Speakers say a new plan must come before decisions to close
June 17, 2008 4:00 AM
Kathy Fine, parent of an 11th-grader at Pittsburgh Schenley High School, speaks out yesterday against the school's proposed closing during a news conference.
By Joe Smydo Pittsburgh Post-Gazette
Pittsburgh Schenley High School supporters last tried to shift the momentum in the debate over the building's future, with leaders of the city Democratic Committee, the Pittsburgh NAACP and the Black Political Empowerment Project calling for additional efforts to save it.
School supporters held a news conference outside Pittsburgh Public Schools offices in Oakland, then went inside for the school board's monthly public hearing. The vast majority of 88 registered speakers planned to testify about Schenley or other components of Superintendent Mark Roosevelt's efforts to overhaul city high schools.
"Vote no! Vote no! Vote no!" Tim Stevens, chairman of the Black Political Empowerment Project, or B-PEP, told board members, referring to the possibility of a June 25 vote on Schenley's proposed closing.
Mr. Stevens was among the speakers who said it would be unwise to close Schenley until Mr. Roosevelt unveiled a plan for improving all 10 district high schools. Absent such a plan, he said, how can the board make an intelligent decision?
School supporters, many of whom also plan to attend City Council's hearing on Schenley at 6 p.m. today, said Mr. Roosevelt has been able to frame the Schenley debate with exaggerated estimates for renovating the 92-year-old Oakland landmark.

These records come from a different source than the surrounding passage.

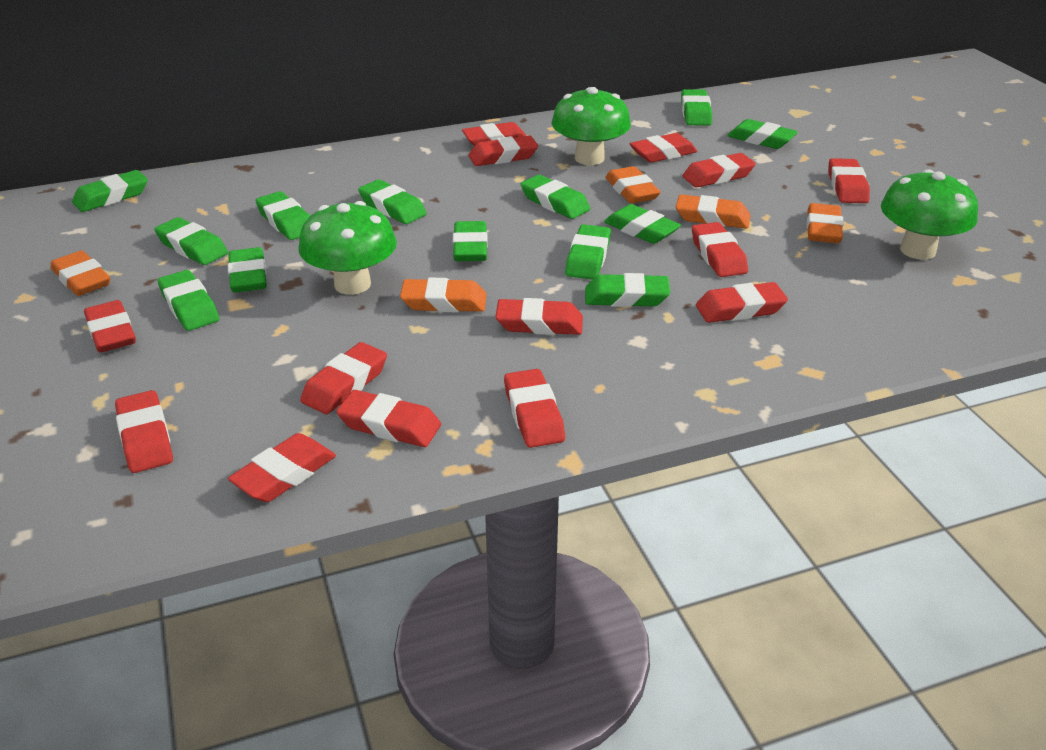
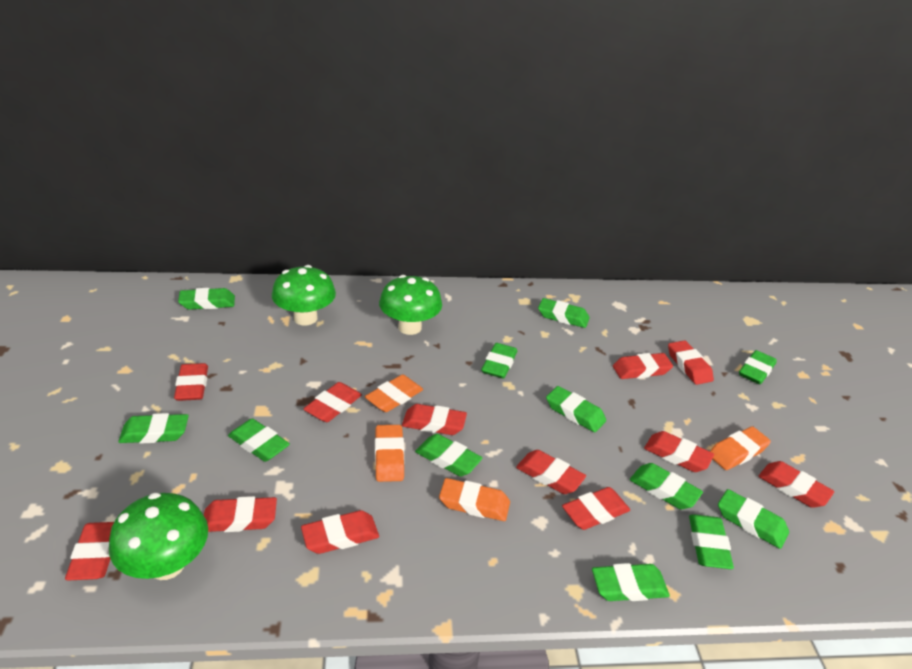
green eraser: 13 -> 12
orange eraser: 5 -> 4
red eraser: 14 -> 12

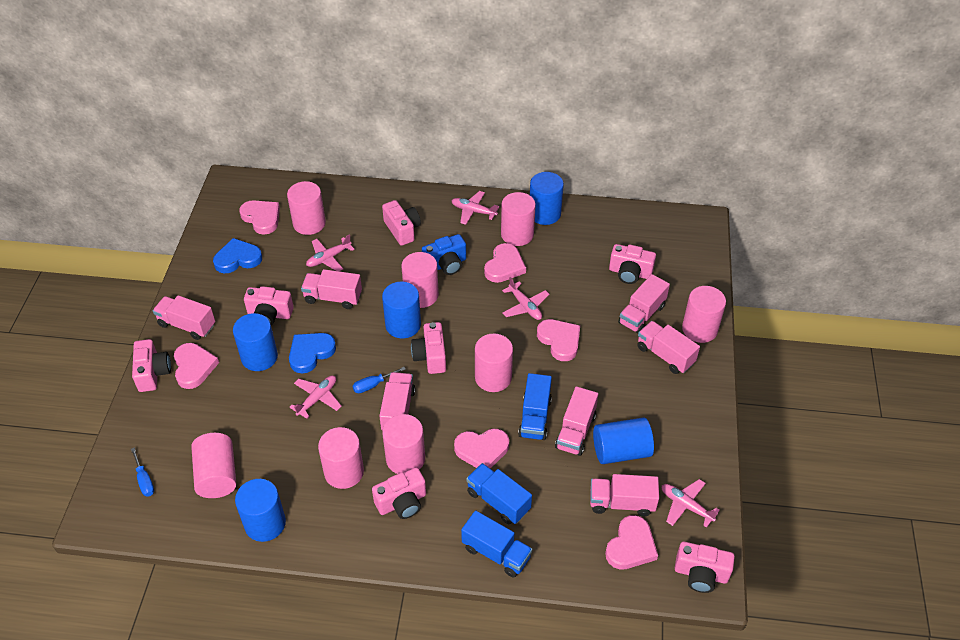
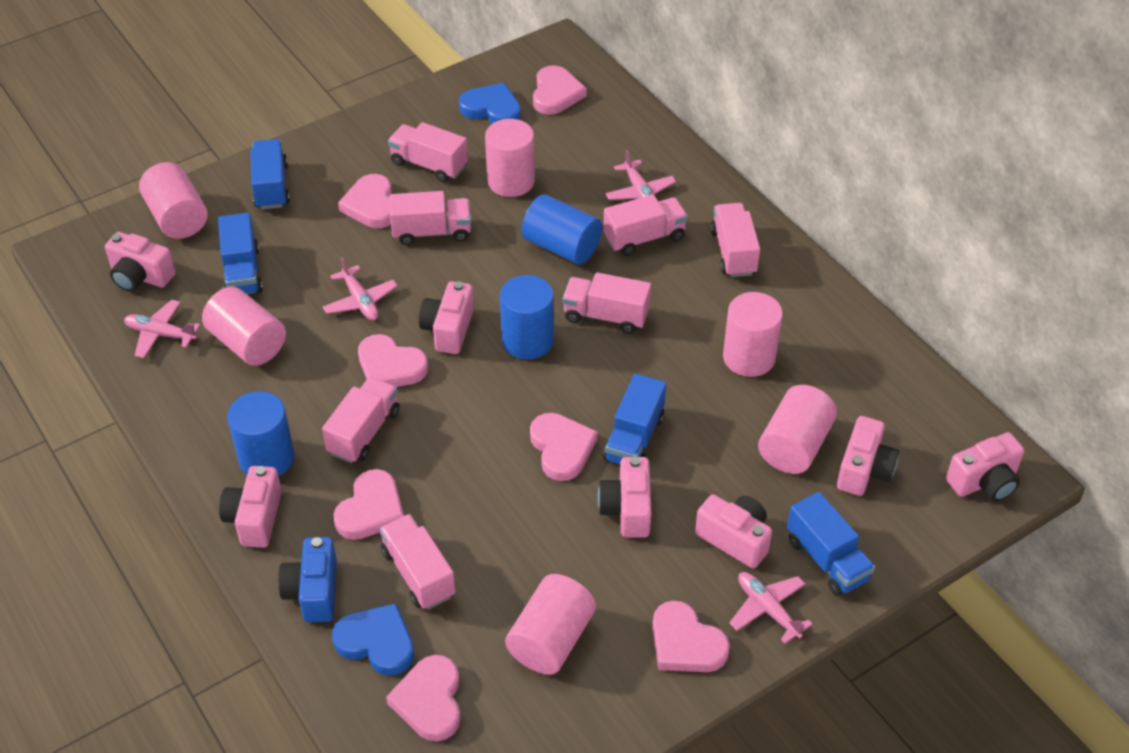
blue cylinder: 5 -> 3
blue screwdriver: 2 -> 0
blue truck: 3 -> 4
pink cylinder: 8 -> 6
pink heart: 6 -> 7
pink plane: 5 -> 4

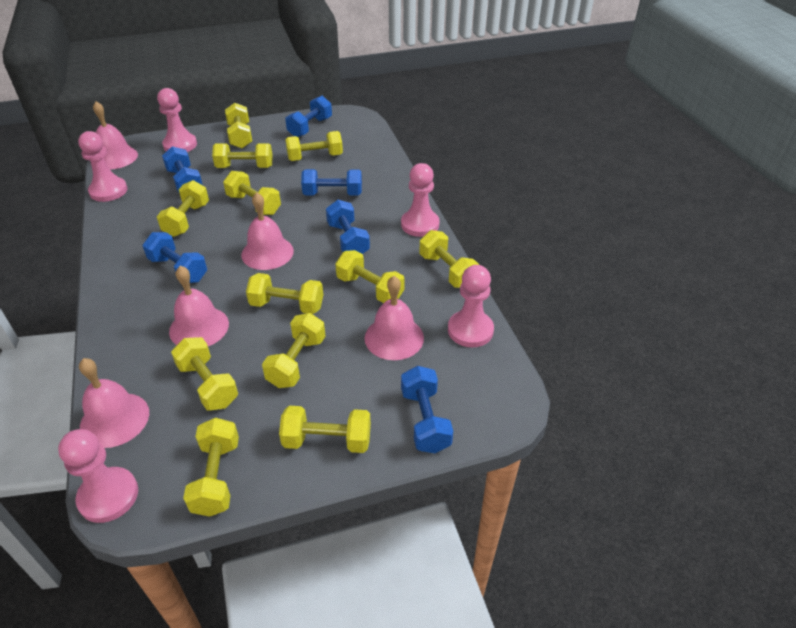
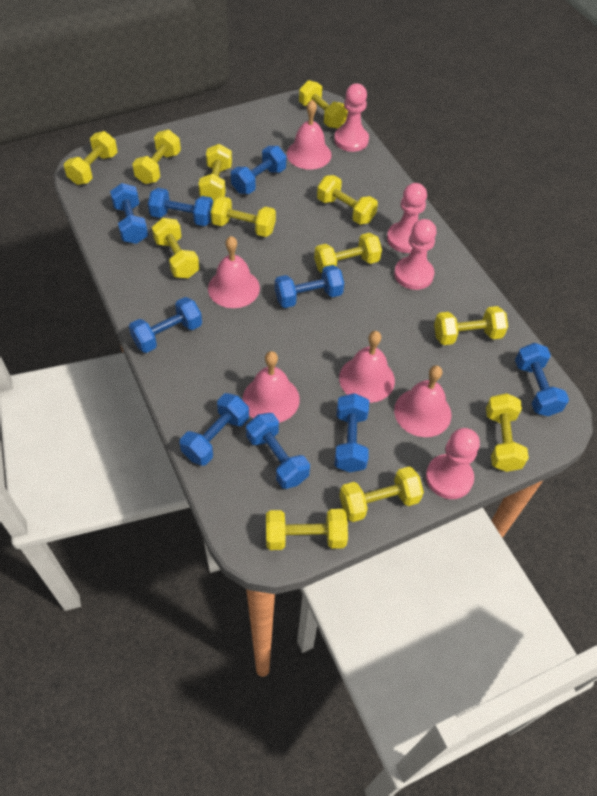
blue dumbbell: 6 -> 9
pink pawn: 5 -> 4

They said they're trying to re-frame the discussion by focusing on how much the school district stands to lose -- in reputation, academic quality and students who withdraw from the school district -- if officials walk away from it.
Supporters said last night's turnout comprised a cross-section of racial, neighborhood and civic groups, hinting at the breadth of pressure they intend to bring to bear on board members.
Leslie Horne, a member of the NAACP Education Committee, said the reasons to save Schenley include community support for the school, successful academic programs and a diverse student population, including students learning English as a second language.
"What is the hurry?" she said of Mr. Roosevelt's proposal to close the building this month. "Vote to table the permanent closing of Schenley until all options are considered."
Democratic Committee Chairwoman Barbara Ernsberger said a group of about 80 voted overwhelmingly at a May 21 meeting to support efforts to save Schenley.
Mr. Roosevelt repeatedly has proposed closing the school, saying the district cannot afford $76.2 million in renovations, including asbestos remediation.
But speakers last night repeated their assertion that a Schenley renovation could be done for less. They questioned his plans to reassign students to new schools and his motivation for wanting to close Schenley, again suggesting that the cash-strapped district will try to sell the building.
Shadyside resident Annette Werner said MacLachlan, Cornelius & Filoni Inc., the architectural firm that provided the $76.2 million estimate, suggested the district save $15 million by renovating only three of the school's four floors.
The $76.2 million estimate represents an unnecessary gutting of the building -- "great if you can afford it," Oakland resident Nick Lardas said, noting one architectural firm estimated that a scaled-down project would cost less than $40 million.